Thucydides is fairly hard to read, and helped a lot by the Landmark Edition of his book which includes maps (though I think the translation is older and slightly stuffier than more recent, more readable ones).
Herodotus is easier to read and has a Landmark edition too but you might not need it, and I think its translation is TOO readable and its giant size not worth it. A library card helps with this, to avoid wasting money.
Xenophon concludes Thucydides' account and his major works can be read pretty easily.
Plato is Plato. Lots of good books on him. For Aristotle, I'd recommend Rist's Mind of Aristotle, at least the introductory first two chapters, to get a plausible overview of Aristotle's thought that is concerned with historical plausibility and not written by some modern Aristotelian analytic philosopher with axes to grind.

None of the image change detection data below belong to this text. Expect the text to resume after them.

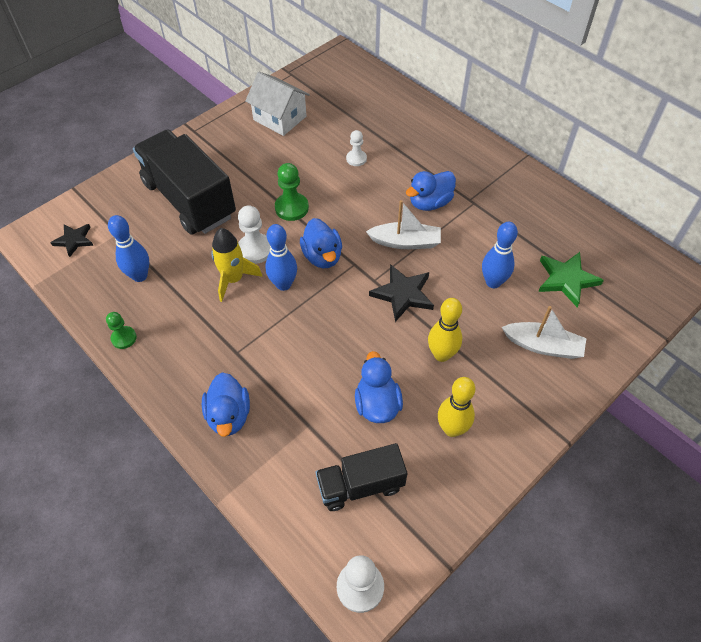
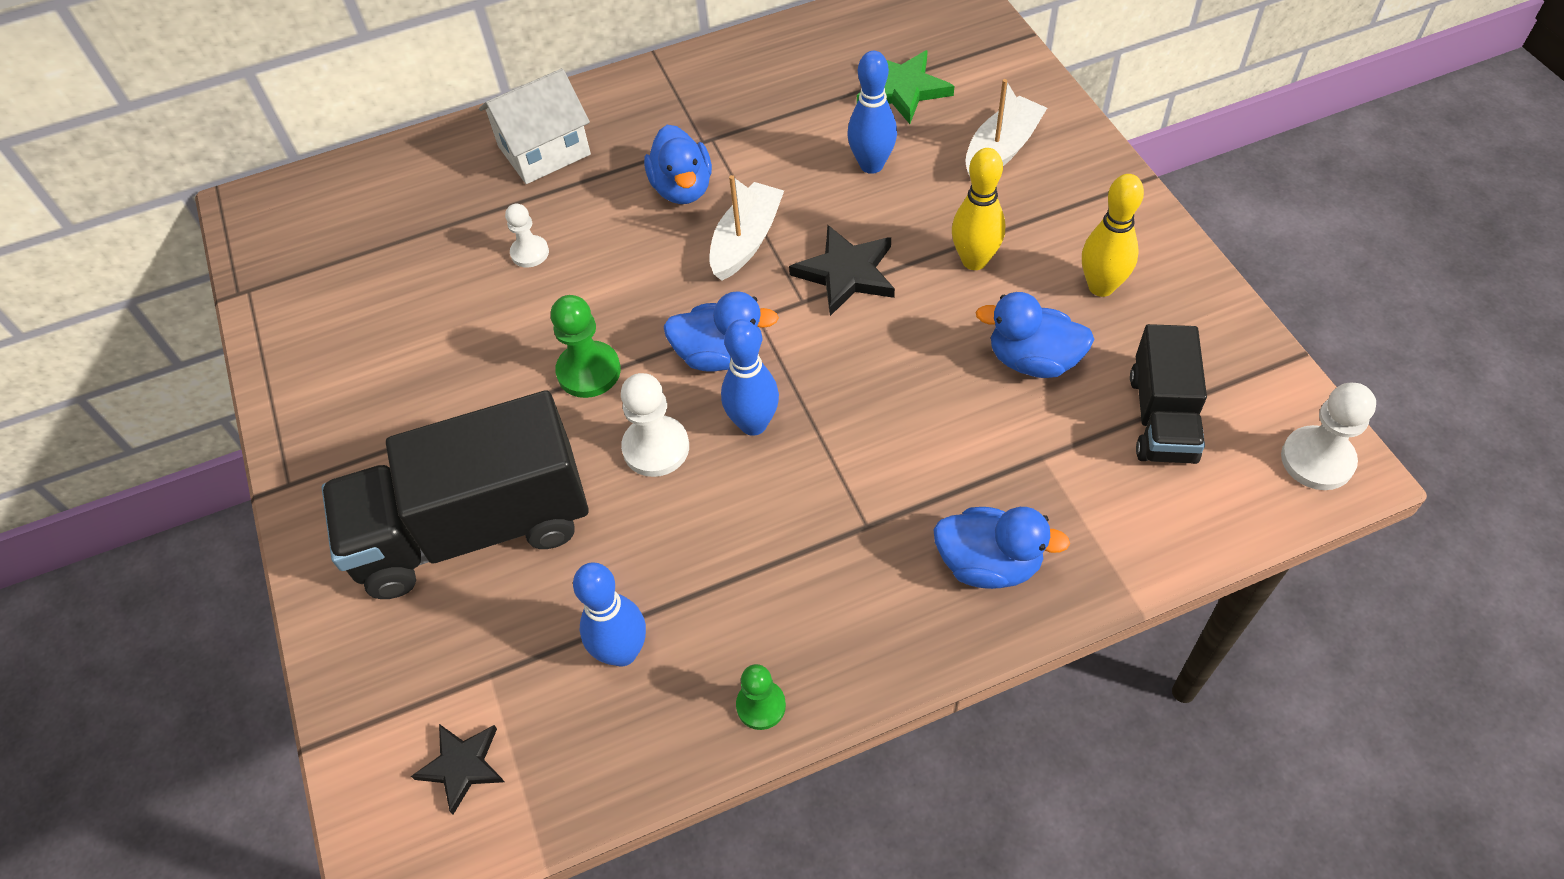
camera: 65 degrees left, 0 degrees up
(233, 279) = (706, 496): yellow rocket -> none
(280, 118) = (354, 336): white house -> white house (544, 150)

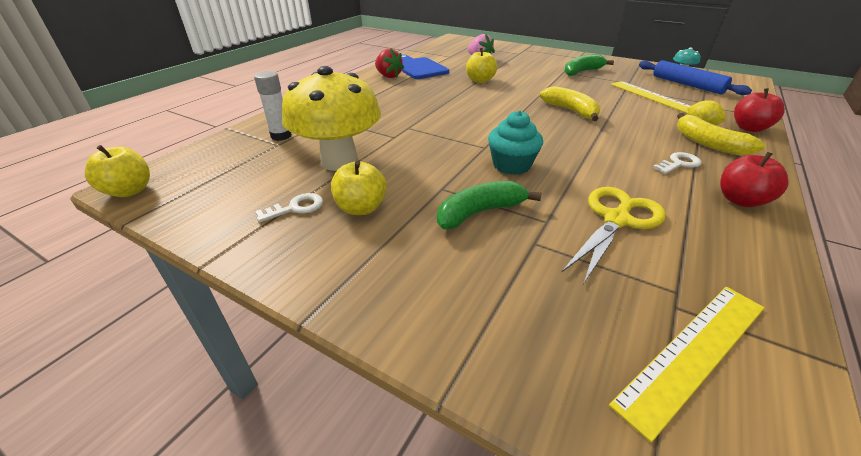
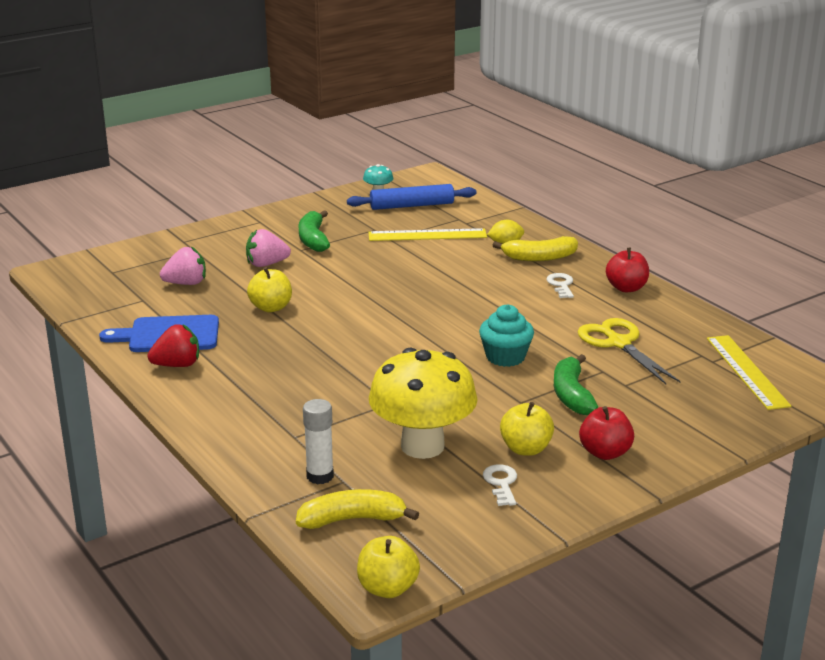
camera: 65 degrees left, 10 degrees down
(530, 69) = (266, 264): none -> pink strawberry
(571, 111) = (416, 288): yellow banana -> yellow banana (352, 519)
(749, 128) = (528, 228): red apple -> red apple (605, 453)

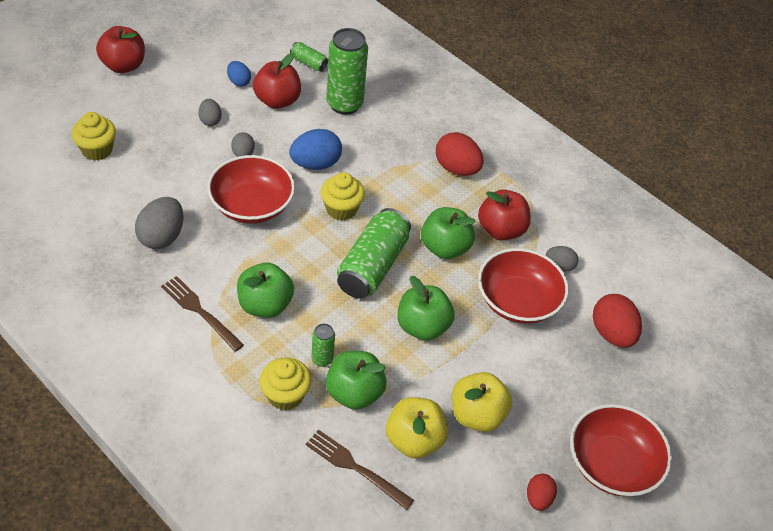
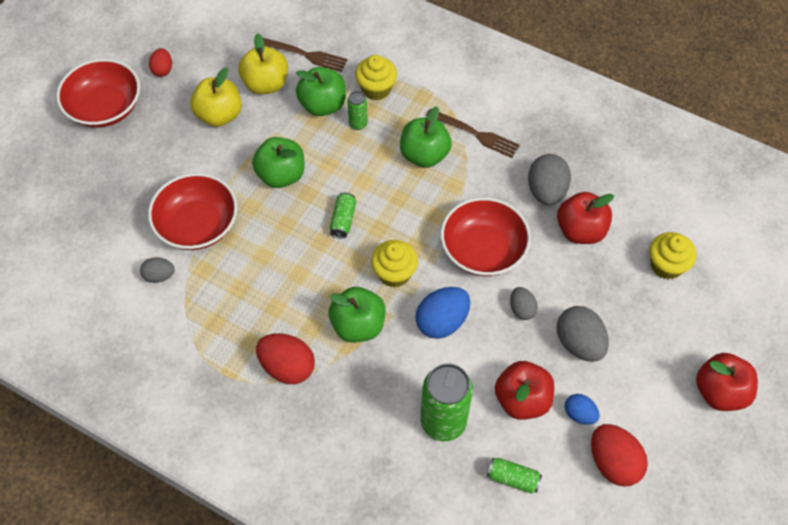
camera: 170 degrees right, 10 degrees up
(210, 120) = (579, 343): grey egg -> grey egg, size x1.73
(372, 266) = (343, 220): green can -> green can, size x0.48
(444, 248) = (279, 261): green apple -> green apple (358, 325)
(501, 230) = (225, 300): red apple -> red apple (580, 230)
(612, 333) = (105, 218): red egg -> red egg (613, 462)

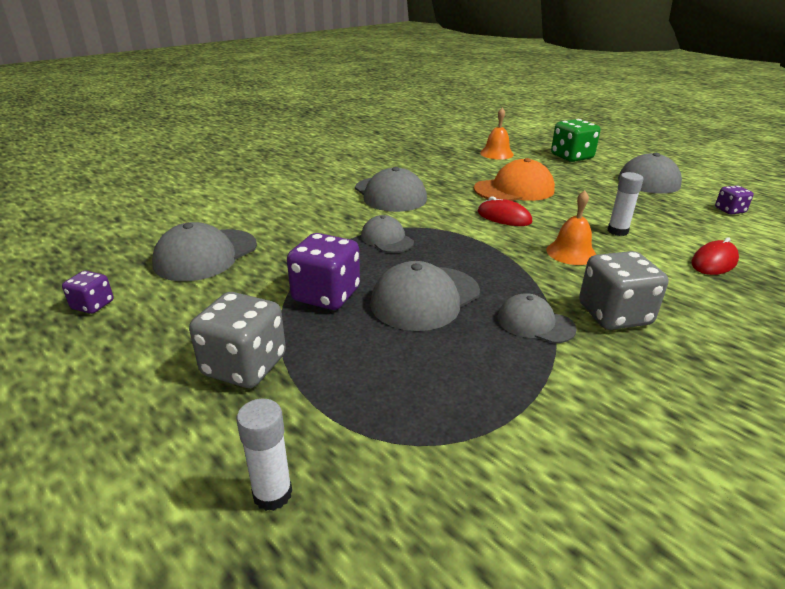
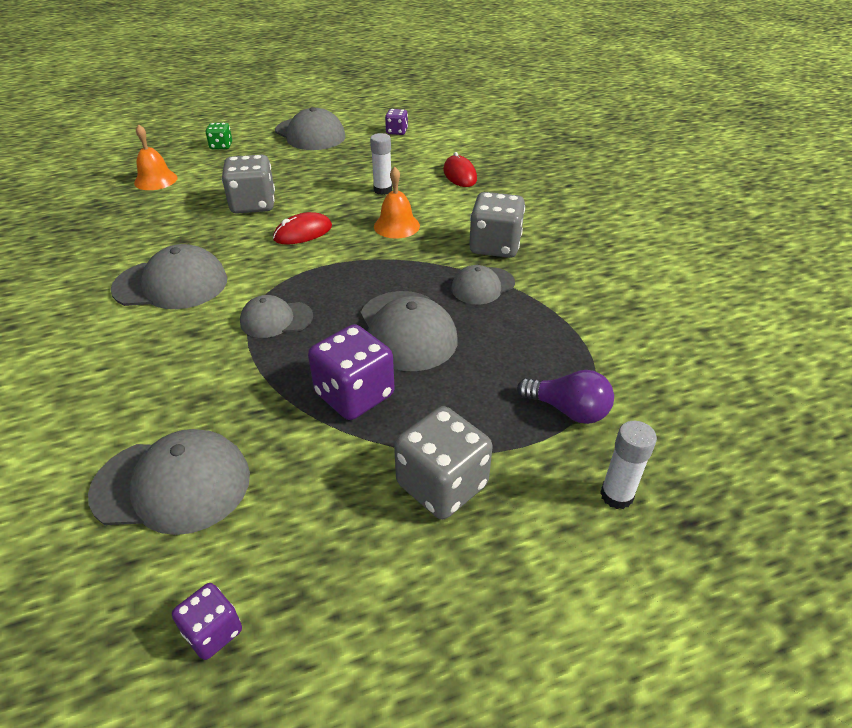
camera: 65 degrees left, 10 degrees up
(206, 255) = (172, 484): grey cap -> grey cap turned 60 degrees counterclockwise
(384, 427) = (568, 410): none -> purple light bulb
(514, 189) = (253, 204): orange cap -> grey dice
(571, 157) = (221, 146): green dice -> green dice, size x0.54

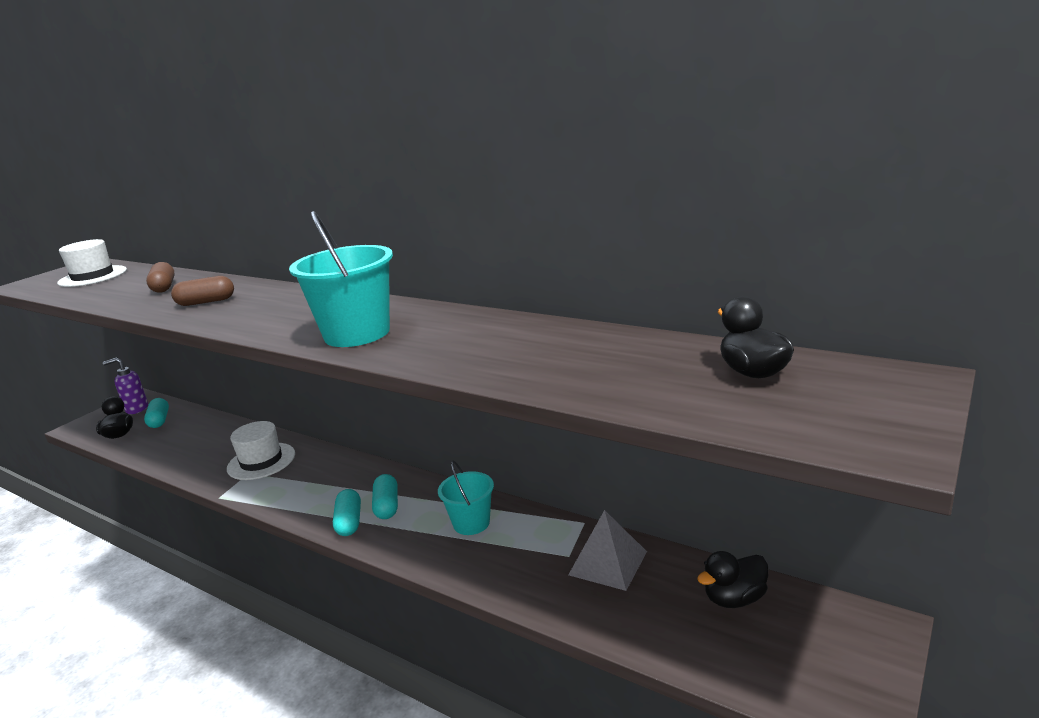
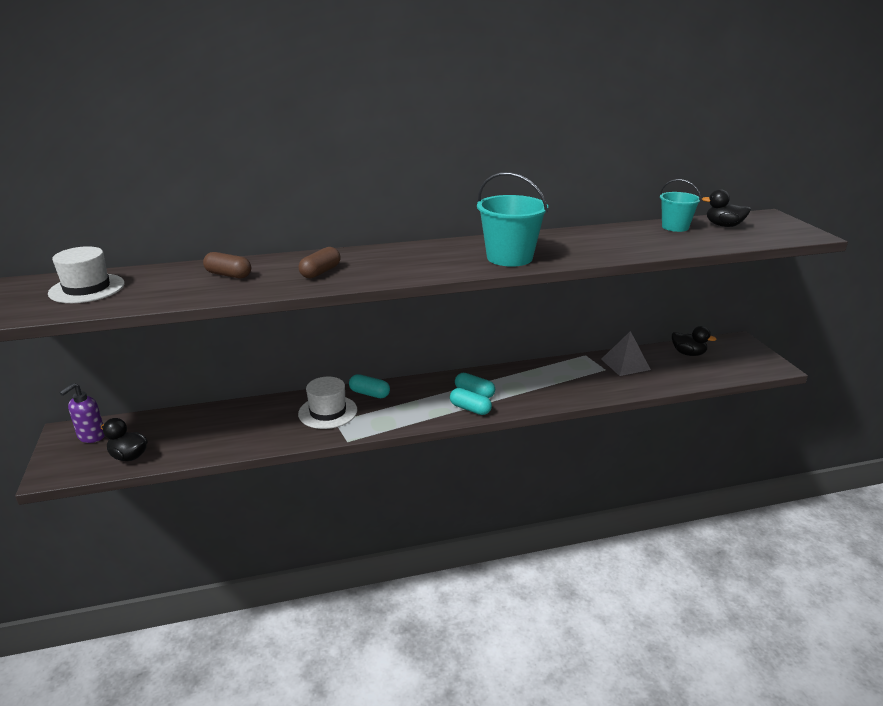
camera: 50 degrees left, 5 degrees up
(159, 420) = (148, 432): turquoise capsule -> turquoise capsule (369, 394)
(471, 523) = (536, 378): turquoise bucket -> turquoise bucket (675, 227)
(734, 598) = (688, 353): black duck -> black duck turned 75 degrees counterclockwise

If you can stomach it, Windelband's History of Ancient Greek Philosophy is still good for a traditional summation of the various philosophers, but it's hard. Most people probably wouldn't read this anymore, but it was helpful to me because it was thorough, and so many books are afraid to be thorough these days.
>>9948459
Excellent seems like at least some of this course has audio, great for once I get my damn internet back.
Thanks
>>9948448
Apart from primary Greek writers I would recommend:
Guthrie's History of Greek Philosophy (Expensive, but available on the net)
Terry Buckley's - Aspects of Greek History
>>9948448
Burkert's Greek Religion.
Here are some fun classic highly literary secondary sources (the way to go in my opinion)
Burckhardt's The Greeks and Greek Civ
Jaeger's Paideia
Otto's The Homeric Gods -and- Dionysus
>>9948459
>http://oyc.yale.edu/classics/clcv-205
Nice. The Ancient Greeks course on Coursera is also pretty good.